| 0 | 0 |
DJI legt bei seiner 360-Grad-Kamera nach. Die neue Osmo 360 II nimmt Rundum-Videos jetzt nativ mit 8K und bis zu 60 Bildern pro Sekunde auf, soll bei wenig Licht deutlich besser arbeiten und bekommt erstmals vom Nutzer austauschbare Linsen. In Deutschland startet die Kamera am 15. September 2026 ab 589 Euro.
DJI spricht von einer 1-Zoll-360°-Bildgebung. Technisch arbeiten zwei quadratische CMOS-Sensoren, deren genutzte Bildfläche laut Hersteller jeweils der eines klassischen 1-Zoll-Sensors im 4:3-Format entspricht. Gegenüber der ersten Osmo 360 steigt der maximale Dynamikumfang von 13,5 auf 14,5 Blendenstufen. Dazu kommt AI SuperNight 2.0, das Bildrauschen bei Nachtaufnahmen reduzieren soll.
8K/60 fps und 120-Megapixel-Fotos
Normale 360°-Videos sind mit bis zu 7.680 × 3.840 Pixeln bei 60 fps möglich. Panoramafotos erreichen weiterhin 120 Megapixel. Sämtliche Videoformate unterstützen nun 10 Bit Farbtiefe und D-Log M. Für Zeitraffer nennt DJI sogar bis zu 16K, während über die KI-Zwischenbildberechnung in DJI Studio Zeitlupen mit bis zu 64-facher Verlangsamung möglich sein sollen. Bei letzterem handelt es sich allerdings nicht um natives 8K/480-fps-Material, sondern um nachträglich interpolierte Frames.
Neu ist außerdem Spotlight Follow. Damit kann die Kamera ein Motiv automatisch verfolgen und bei der Ausgabe in der Bildmitte halten. Über NFC soll sich die Osmo 360 II schneller mit der DJI Mimo App verbinden lassen.
Endlich lassen sich beschädigte Linsen austauschen
Gerade bei 360-Grad-Kameras sind die stark hervorstehenden Linsen eine ziemlich exponierte Angelegenheit. Beim Vorgänger mussten beschädigte Objektive über DJI repariert werden. Bei der Osmo 360 II können die Linsen dagegen selbst ausgetauscht werden. Zusätzlich versieht DJI sie mit einer härteren Beschichtung gegen Kratzer und Verschleiß.
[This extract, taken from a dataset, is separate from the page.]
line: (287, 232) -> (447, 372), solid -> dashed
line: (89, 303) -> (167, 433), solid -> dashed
Die Kamera wiegt 183 Gramm und besitzt 128 GB internen Speicher, von denen rund 105 GB nutzbar sind. Sie ist ohne zusätzliches Gehäuse bis zehn Meter wasserdicht; mit dem optionalen Invisible Waterproof Case sollen bis zu 50 Meter möglich sein.
Eine Akkuladung reicht laut DJI unter Laborbedingungen für bis zu 100 Minuten 8K/30-fps-Aufnahme. Neu ist der Extreme Battery Plus mit 2.150 mAh – genau der größere Akku, der bereits vor einigen Wochen in einem geleakten Unboxing aufgetaucht war.
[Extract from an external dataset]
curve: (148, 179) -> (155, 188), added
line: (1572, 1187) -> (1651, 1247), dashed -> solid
DJI Osmo 360 II im Überblick
| Merkmal | DJI Osmo 360 II |
|---|---|
| 360°-Video | bis 8K/60 fps |
| Dynamikumfang | bis 14,5 Blendenstufen |
| Panoramafotos | bis 120 MP |
| Nachtmodus | AI SuperNight 2.0 |
| Farbprofile | 10 Bit, D-Log M |
| Speicher | 128 GB, davon 105 GB nutzbar |
| Linsen | austauschbar |
| Wasserdicht | bis 10 m |
| Gewicht | 183 g |
| Akkulaufzeit | bis 100 Min. bei 8K/30 fps |
| Akku | Extreme Battery Plus, 2.150 mAh |
Ab 589 Euro in Deutschland
Die DJI Osmo 360 II ist ab dem 15. September in Deutschland erhältlich. Das Standard Combo kostet 589 Euro, für das Adventure Combo werden 739 Euro fällig. Ein Linsen-Austausch-Set kostet 39 Euro, der Akkuverlängerungsstab 99 Euro.
Damit bessert DJI ziemlich genau an den Punkten nach, die beim ersten Modell noch Luft nach oben ließen: 60 fps bei voller 8K-Auflösung, mehr Dynamikumfang und vor allem selbst austauschbare Linsen. Letzteres dürfte für eine Kamera, deren Glaskuppeln praktisch permanent darauf warten, irgendwo entlangzuschrammen, fast wichtiger sein als noch ein bisschen mehr Auflösung.